Training dogs not to go after birds is very hard. Here on the shared farm we were raising 4 puppies at the same time!! Pretty hard. lol My dog, Callie, killed one chicken and nearly killed another and both of the Pyr boys have killed a chicken. Amy has not killed one yet, but sadly I don't think it will stay that way.


----------



## RemudaOne (Jun 26, 2012)

Here are mine.  They are protecting my sheep from a GRASSHOPPER!!!!





Sophie





Penny


----------



## Straw Hat Kikos (Jun 26, 2012)

Man, I love your Pyr girl.


----------



## HankTheTank (Jun 26, 2012)

I don't have an LGD, but what I do have is Colin. He was raised with chickens, then lived with goats, so he's never had contact with his own kind. While he doesn't provide protection, he does make a very good chaperone and companion. If the goats go too close to the road he will shepherd them back, and if they get too far apart from from each other he'll round them back up. He is convinced he's a goat- he even grazes with them! If I'm late in bringing them their dinner, he will slip out of the fence and come up to the house and yell until I bring them something. I would love to have an actual LGD someday, but until then, I'll keep my duck


----------



## Remuda1 (Jun 26, 2012)

Hey Straw Hat, are you talking about Penny? Believe it or not, Penny and Sophie are full sisters, lol!


----------



## Straw Hat Kikos (Jun 26, 2012)

HankTheTank said:
			
		

> I don't have an LGD, but what I do have is Colin. He was raised with chickens, then lived with goats, so he's never had contact with his own kind. While he doesn't provide protection, he does make a very good chaperone and companion. If the goats go too close to the road he will shepherd them back, and if they get too far apart from from each other he'll round them back up. He is convinced he's a goat- he even grazes with them! If I'm late in bringing them their dinner, he will slip out of the fence and come up to the house and yell until I bring them something. I would love to have an actual LGD someday, but until then, I'll keep my duck
> 
> http://www.backyardherds.com/forum/uploads/5858_pictures_016.jpg


That is so funny!! I have heard ducks are good when you have one and they will bond with you and interact with you, but when you have more than one the want nothing to do with you!! We have had many ducks and the all stay away. They are good eating though. I had a pair of Khaki Campbells and I really liked them.


----------



## Straw Hat Kikos (Jun 26, 2012)

Remuda1 said:
			
		

> Hey Straw Hat, are you talking about Penny? Believe it or not, Penny and Sophie are full sisters, lol!

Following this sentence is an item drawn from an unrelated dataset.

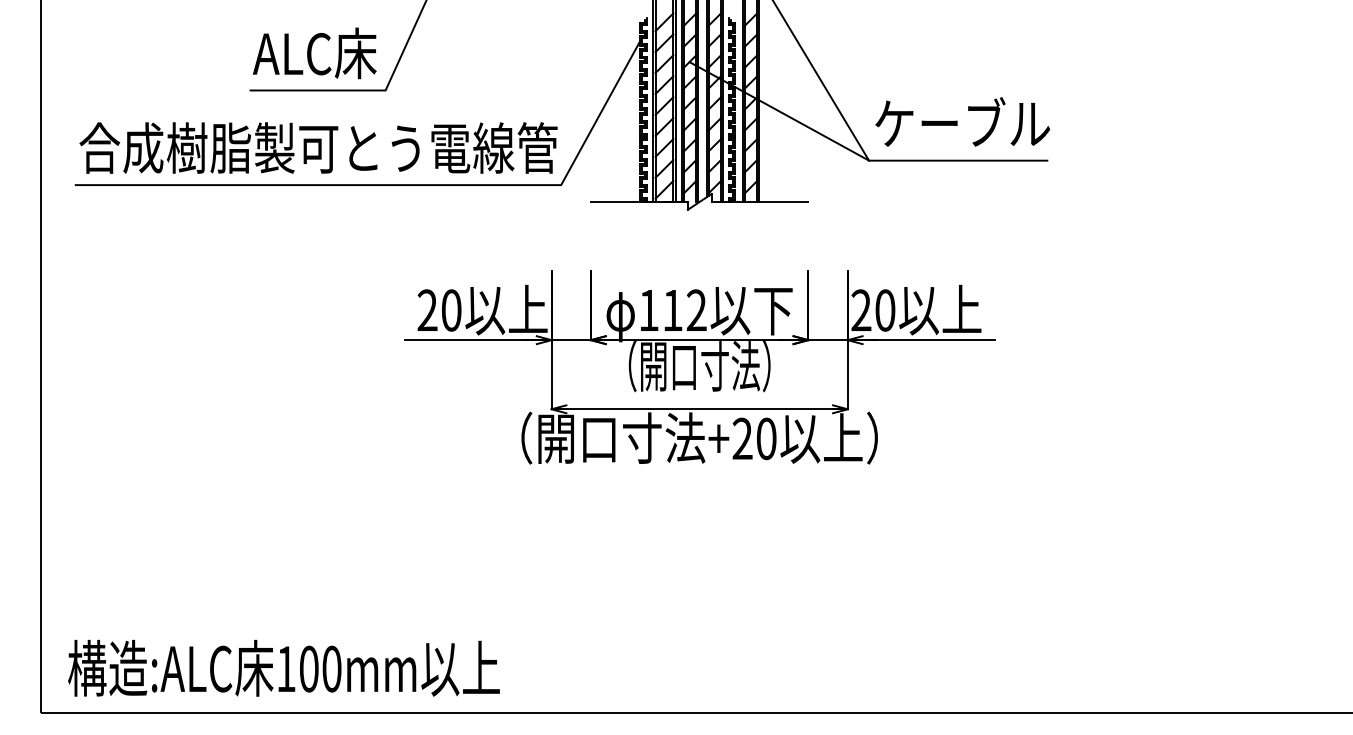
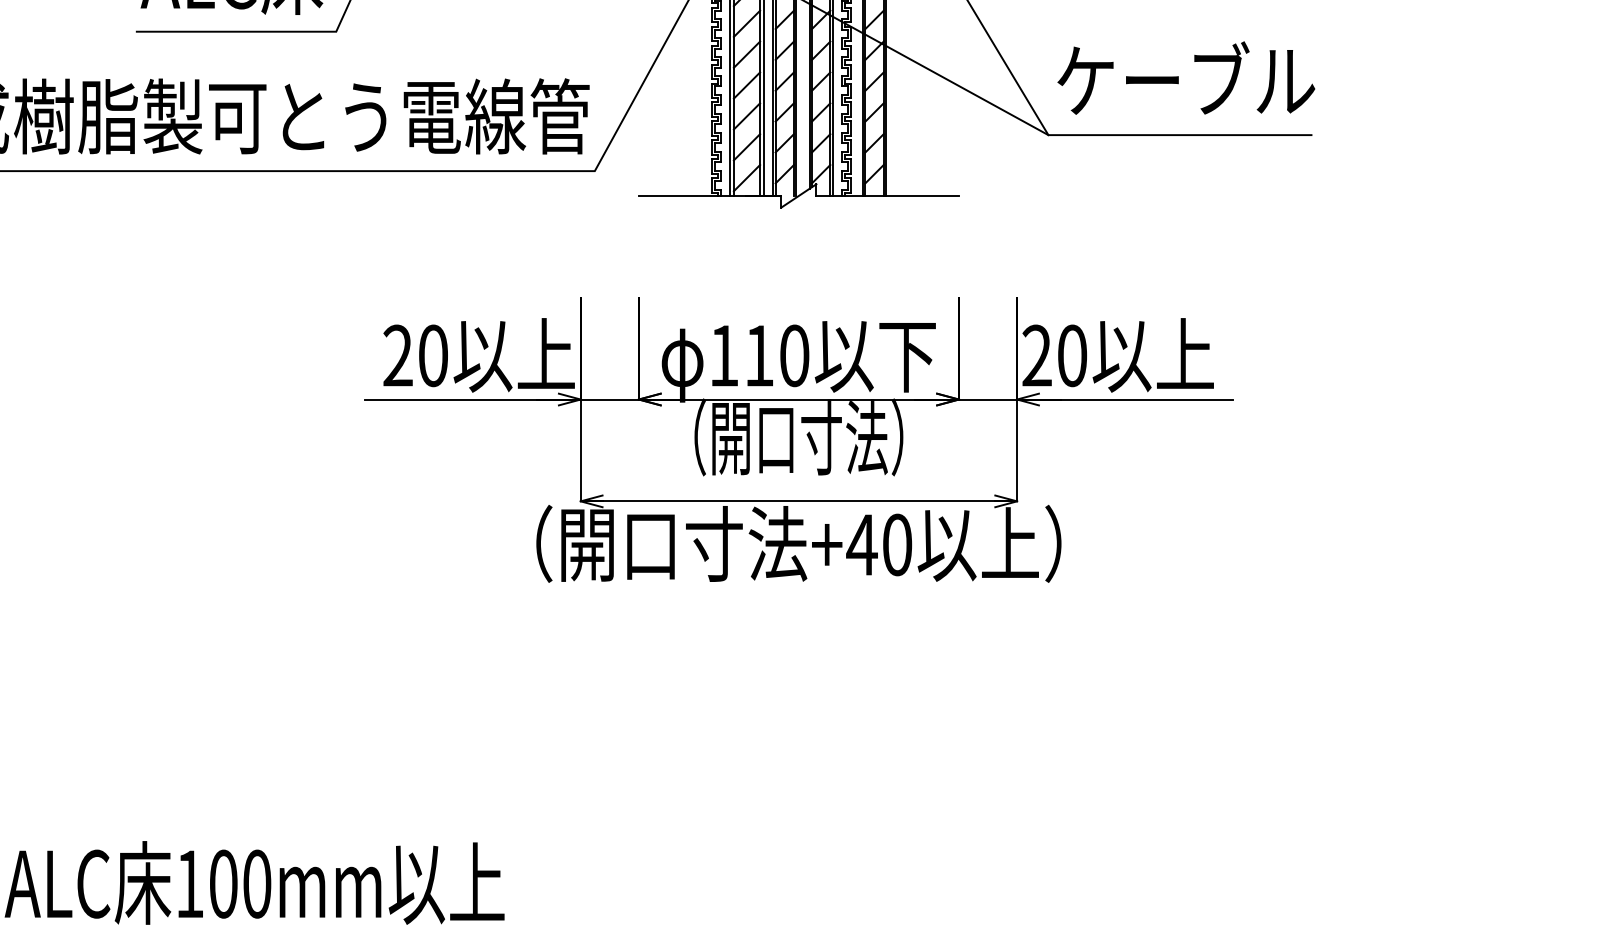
text: (696, 310) -> (794, 355), 112 -> 110
text: (742, 438) -> (861, 544), +20 -> +40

If she is the all white one, then yes.


----------



## fairview610 (Jun 27, 2012)

Mine isn't much of a guardian, more like a deterant but he gets the job done. My min donkey Snap


----------



## Straw Hat Kikos (Jun 27, 2012)

fairview610 said:
			
		

> Mine isn't much of a guardian, more like a deterant but he gets the job done. My min donkey Snap
> http://i288.photobucket.com/albums/ll193/fairview610/Horse Pics/Snap.jpg


I would kill for a mini donkey. Not as a guard animal, but as a pet.


----------



## fairview610 (Jun 27, 2012)

I have wanted one for years, my sweet BF suprised me with one for christmas this past year. Thats all he is just a big ole dog, or so he thinks!


----------



## Straw Hat Kikos (Jun 27, 2012)

Who? Your BF or the donkey!!?? lol


----------



## fairview610 (Jun 27, 2012)

.....just depends sometimes the BF can act like the stubborn donkey!


----------



## Straw Hat Kikos (Jun 27, 2012)

LOL


----------



## GriffinRidgeFarm (Jun 28, 2012)

This is my Great Pyrenees 

Playing with the goats on his 1st birthday!






Watching the chickens


----------



## Straw Hat Kikos (Jun 28, 2012)

theeggboxtoo said:
			
		

> This is my Great Pyrenees
> 
> Playing with the goats on his 1st birthday!
> http://www.backyardherds.com/forum/uploads/3504_img_8594.jpg
> ...


Ok, I gotta say, you Pyr boy is beautiful!! He's a good looking boy.


----------



## GriffinRidgeFarm (Jun 29, 2012)

Straw Hat Kikos said:
			
		

> theeggboxtoo said:
> 
> 
> 
> ...


Thank you!


----------



## Straw Hat Kikos (Aug 20, 2012)

Wow. I just looked back thru this and boy has Callie grown!! She is so much bigger and looks fairly different. (No longer has as much of a baby face)


----------



## bonbean01 (Aug 20, 2012)

Love your dog photo of him with the goats...handsome looking fellow 

Straw...when I called a male animal _beautiful _you corrected me...now it's my turn...that boy is _handsome _


----------



## Straw Hat Kikos (Aug 20, 2012)

bonbean01 said:
			
		

> Love your dog photo of him with the goats...handsome looking fellow
> 
> Straw...when I called a male animal _beautiful _you corrected me...now it's my turn...that boy is _handsome _


Well played. Well played. haha


----------



## bonbean01 (Aug 20, 2012)

Just returning the favour Straw


----------



## Straw Hat Kikos (Aug 20, 2012)

And rightly so. haha


----------



## Symphony (Aug 20, 2012)

theeggboxtoo said:
			
		

> This is my Great Pyrenees
> 
> Playing with the goats on his 1st birthday!
> http://www.backyardherds.com/forum/uploads/3504_img_8594.jpg
> ...


I love his head!  He'll be a beast in a couple more years.


----------



## Straw Hat Kikos (Aug 20, 2012)

Yeah, he is a very *ahem* _handsome_ boy aint he?


----------



## Sugarbushdraft (Aug 20, 2012)

OK we don't have any, but the other day there was a great pyrenees at the doggy daycare (they had a small BBQ) and then what looked like a pyrenees mix (white with some gray splotches )


----------



## Straw Hat Kikos (Aug 20, 2012)

Sugarbushdraft said:
			
		

> OK we don't have any, but the other day there was a great pyrenees at the doggy daycare (they had a small BBQ) and then what looked like a pyrenees mix (white with some gray splotches )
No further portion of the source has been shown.